Angesichts zunehmender Kritik von Funktionären und großen Teilen der AP-Basis an Morenos Kurs droht der Partei die Spaltung. Die AP-Führung hatte bereits am 31. Oktober beschlossen, Moreno als Vorsitzenden abzulösen und durch den früheren Außenminister Ricardo Patiño zu ersetzen. Anhänger des Amtsinhabers sahen in dessen Abwahl jedoch einen Verstoß gegen die Satzung und bezeichneten sie als »illegal«.

Überraschend hatte Moreno schon kurz nach Bildung seines neuen Kabinetts am 24. Mai damit begonnen, die Politik der vorigen Regierung, der er als Stellvertreter Correas von 2007 bis 2013 selbst angehört hatte, zu revidieren. Als eine seiner ersten Amtshandlungen ersetzte er Orlando Pérez, den linken Chef der staatlichen Tageszeitung El Telégrafo, durch Fernando Larenas, einen ehemaligen Mitherausgeber des rechtskonservativen El Comercio. Fragen wirft auch die Festnahme des Vizepräsidenten Jorge Glas auf, der seit Anfang Oktober in »vorbeugender Untersuchungshaft« sitzt. Glas – der dieses Amt bereits unter Correa innehatte – warf seinem jetzigen Chef vor, sich bei der rechten Opposition anzubiedern. Da er seinen direkt gewählten Vize nicht entlassen konnte, entzog Moreno ihm alle Zuständigkeiten und Ressourcen. Das Parlament leitete gegen Glas ein Ermittlungsverfahren wegen des bisher nicht belegten Vorwurfs der Korruption ein.

Für weitere Verstimmung sorgt ein von Moreno für Anfang nächsten Jahres geplantes Referendum, durch das unter anderem die derzeitige Verfassung so geändert werden soll, dass eine erneute Kandidatur Correas bei den Wahlen im Jahr 2021 nicht mehr möglich wäre. Während der linke AP-Flügel den Widerstand dagegen organisiert, unterstützen die rechten Oppositionsparteien »Creo« und »Suma« die Befragung.

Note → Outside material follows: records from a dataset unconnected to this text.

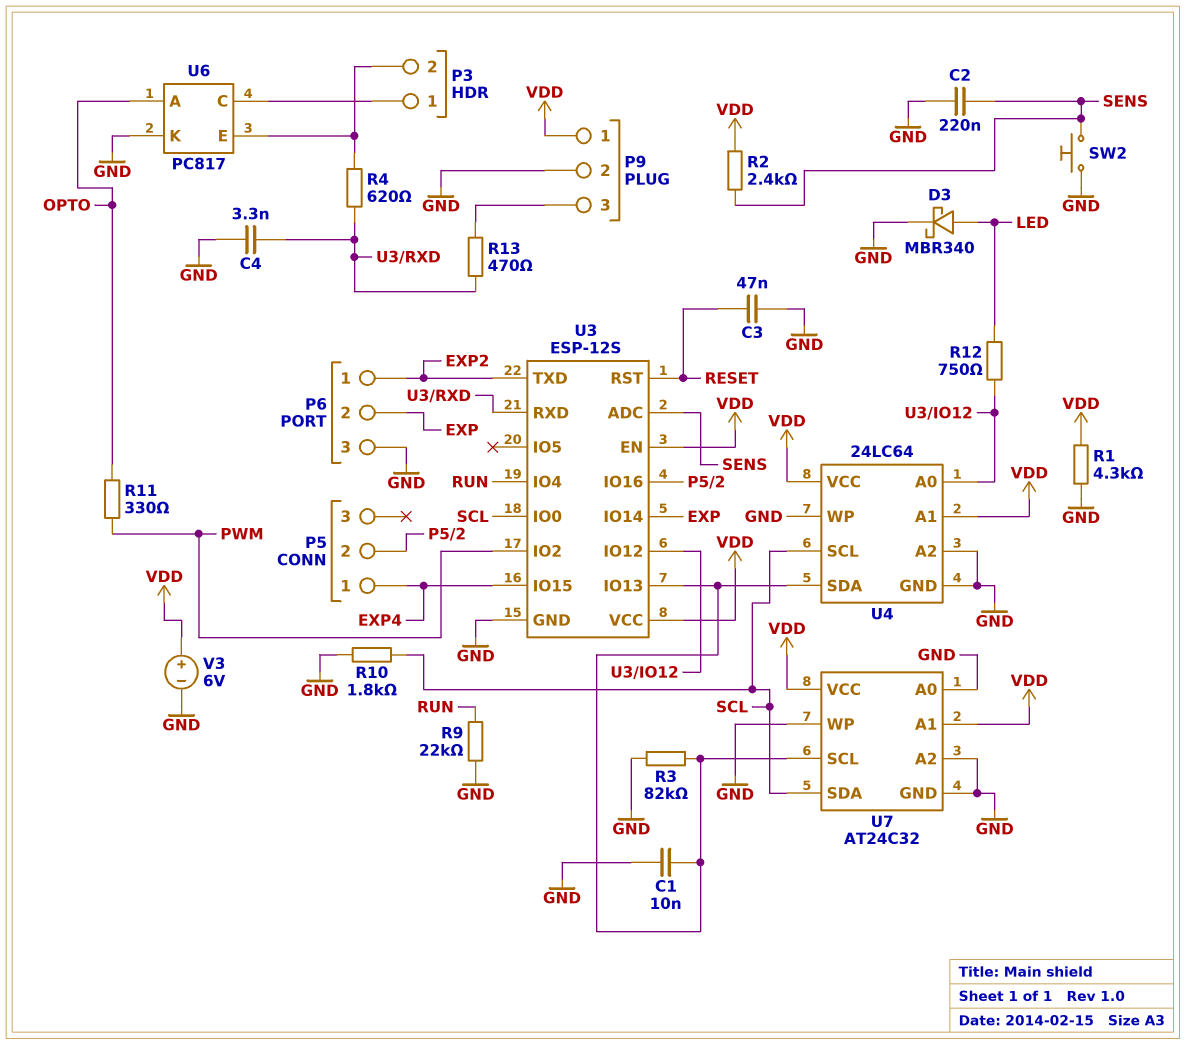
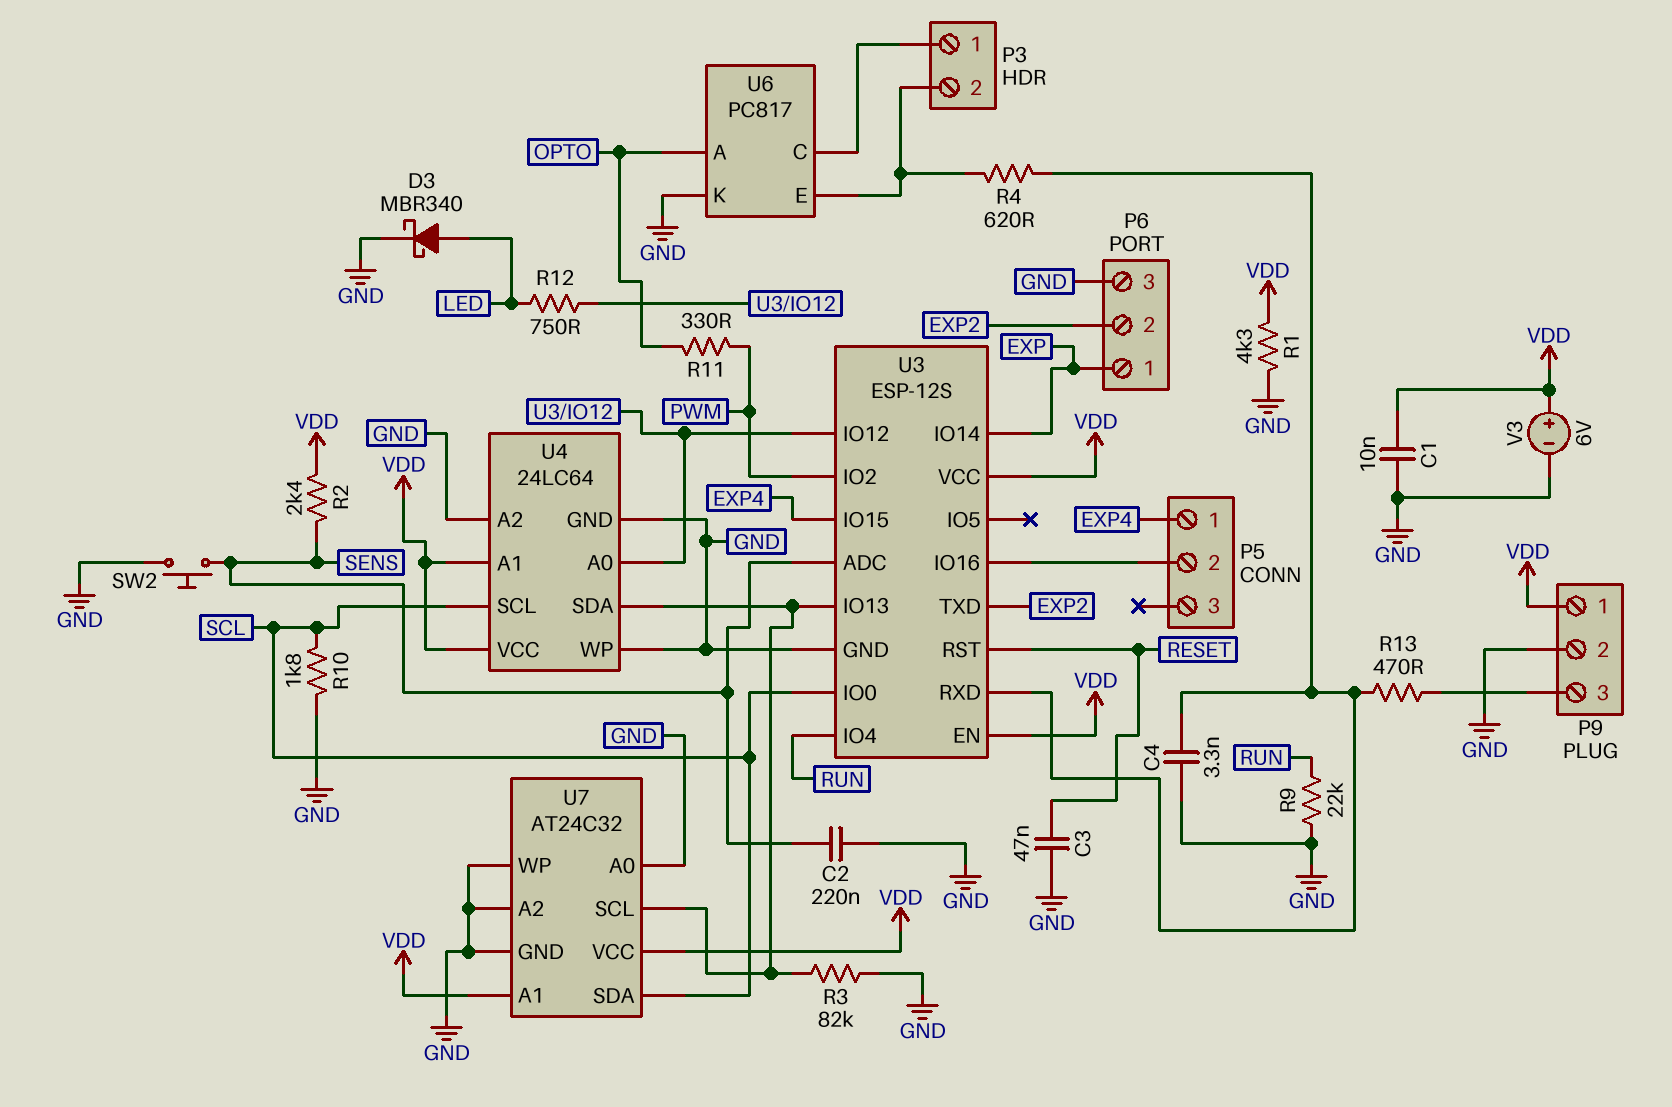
C1: 10nF (GND, U3/IO13) -> 10nF (GND, VDD)
P6 pin 1: EXP2 -> EXP
P6 pin 2: EXP -> EXP2

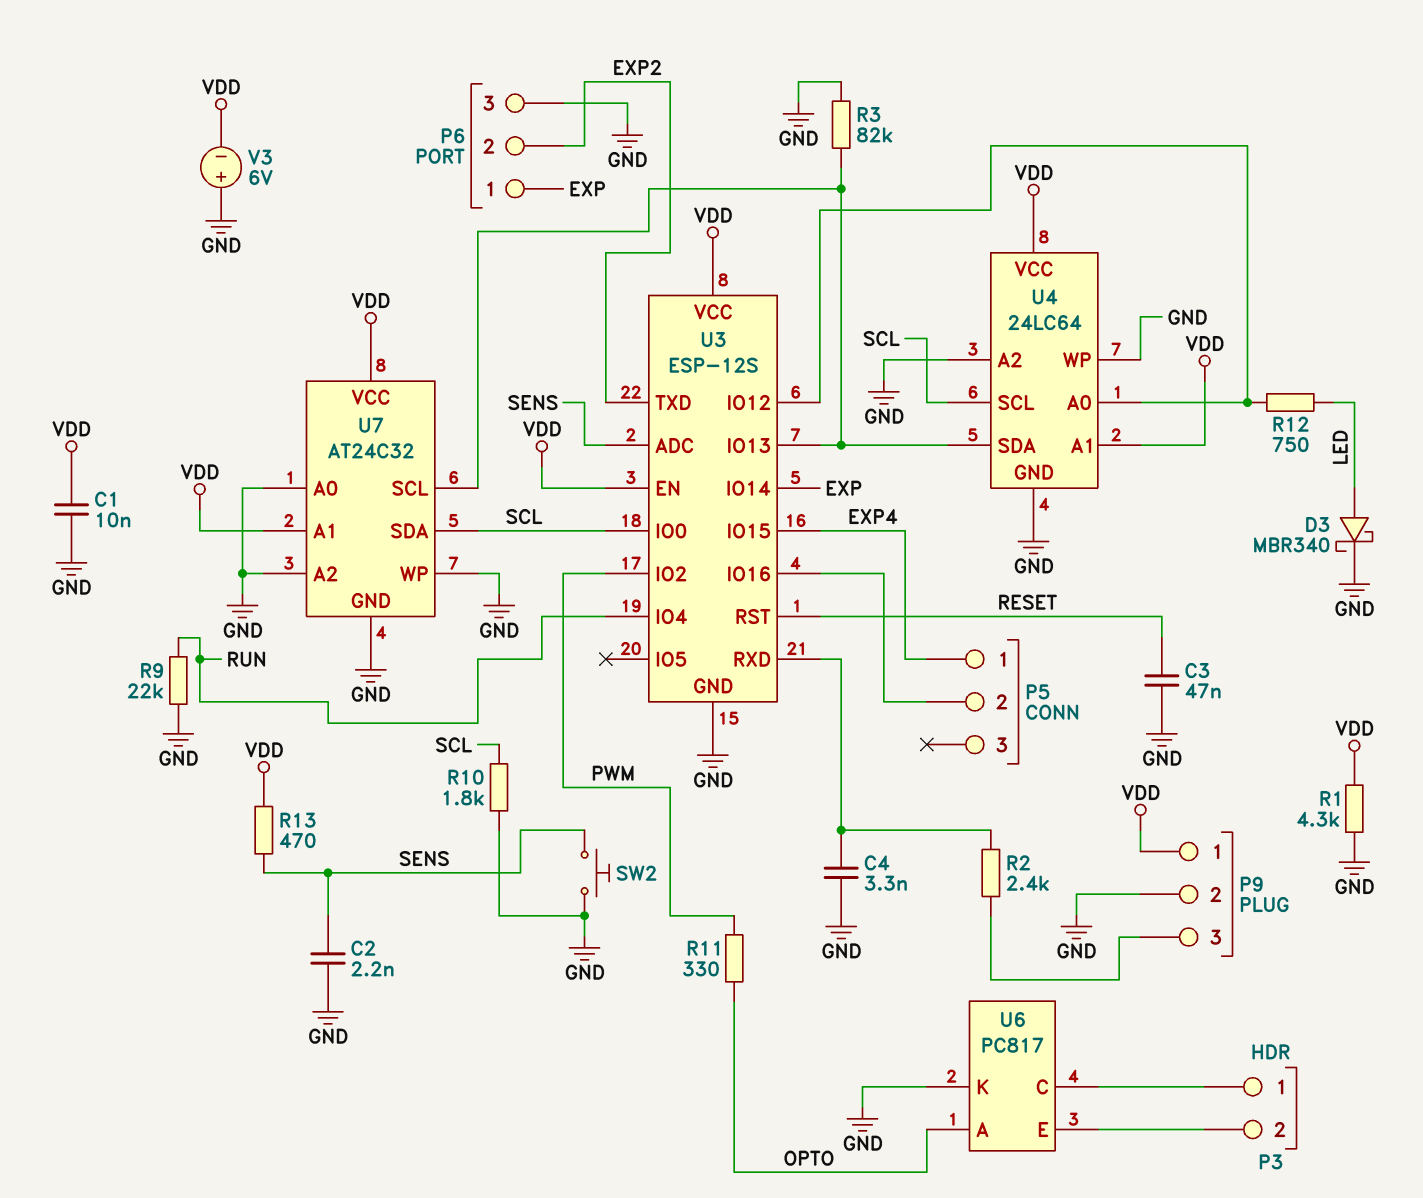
C2: 220nF (GND, SENS) -> 2.2nF (GND, SENS)
R2: 2.4k (SENS, VDD) -> 2.4k (P9/3, U3/RXD)
R4: 620 (P3/2, U3/RXD) -> none
R13: 470 (P9/3, U3/RXD) -> 470 (SENS, VDD)
V3: 6V (plus VDD, minus GND) -> 6V (plus GND, minus VDD)

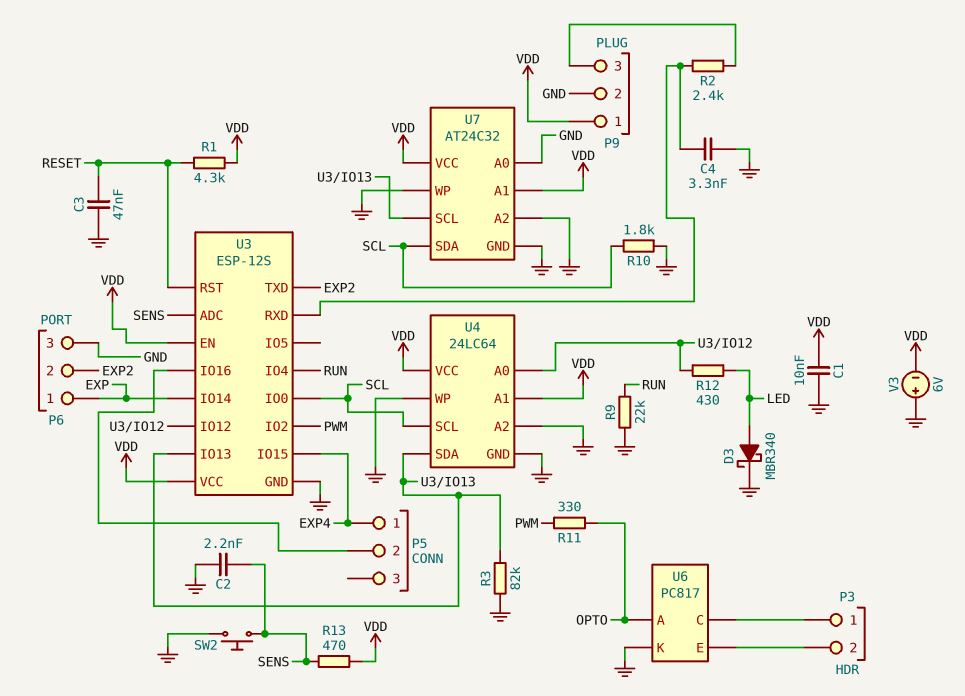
R1: 4.3k (GND, VDD) -> 4.3k (RESET, VDD)
R12: 750 (LED, U3/IO12) -> 430 (LED, U3/IO12)

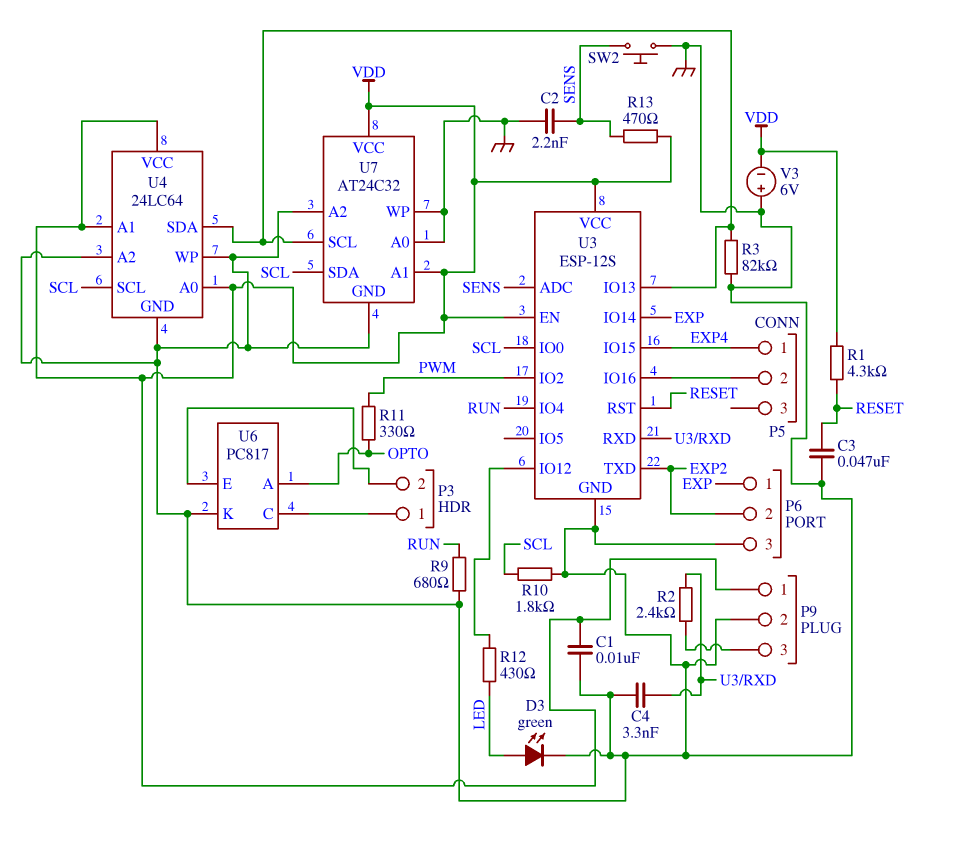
D3: schottky MBR340 (A LED, K GND) -> LED green (A LED, K GND)
R9: 22k (GND, RUN) -> 680 (GND, RUN)
U4 pin A0: U3/IO12 -> VDD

In Erklärungsnot dürfte Moreno jetzt aber vor allem wegen eines von ihm geheimgehaltenen Treffens mit Paul Manafort kommen, dem früheren Wahlkampfmanager Donald Trumps. Der ehemalige Kampagnenchef ist in den USA seit dem 30. Oktober wegen »Verschwörung gegen die Vereinigten Staaten« und Verdachts der Geldwäsche angeklagt. Wie US-Ermittler herausfanden, reiste Manafort am 9. Mai nach Ecuador und traf zu einem Gespräch mit Moreno zusammen. Das Treffen fand nur fünf Wochen nach Morenos Wahlsieg und 15 Tage vor der offiziellen Amtsübernahme statt. Der damals noch amtierende Präsident Correa erklärte in dem Interview am Wochenende, von dem Treffen erst später aus den Medien erfahren zu haben. »Wenn sie es geheimhalten, dann haben sie etwas zu verbergen«, sagte Correa. Moreno müsse dem Volk Ecuadors jetzt dringend erklären, was er mit Manafort besprochen habe. Darüber, so Correa, sei in den Medien nicht informiert worden. Tatsächlich hatte ein Sprecher Morenos im September gegenüber der New York Times lediglich bestätigt, dass das Gespräch stattgefunden habe, Angaben zu den Inhalten des Meetings hatte er jedoch verweigert.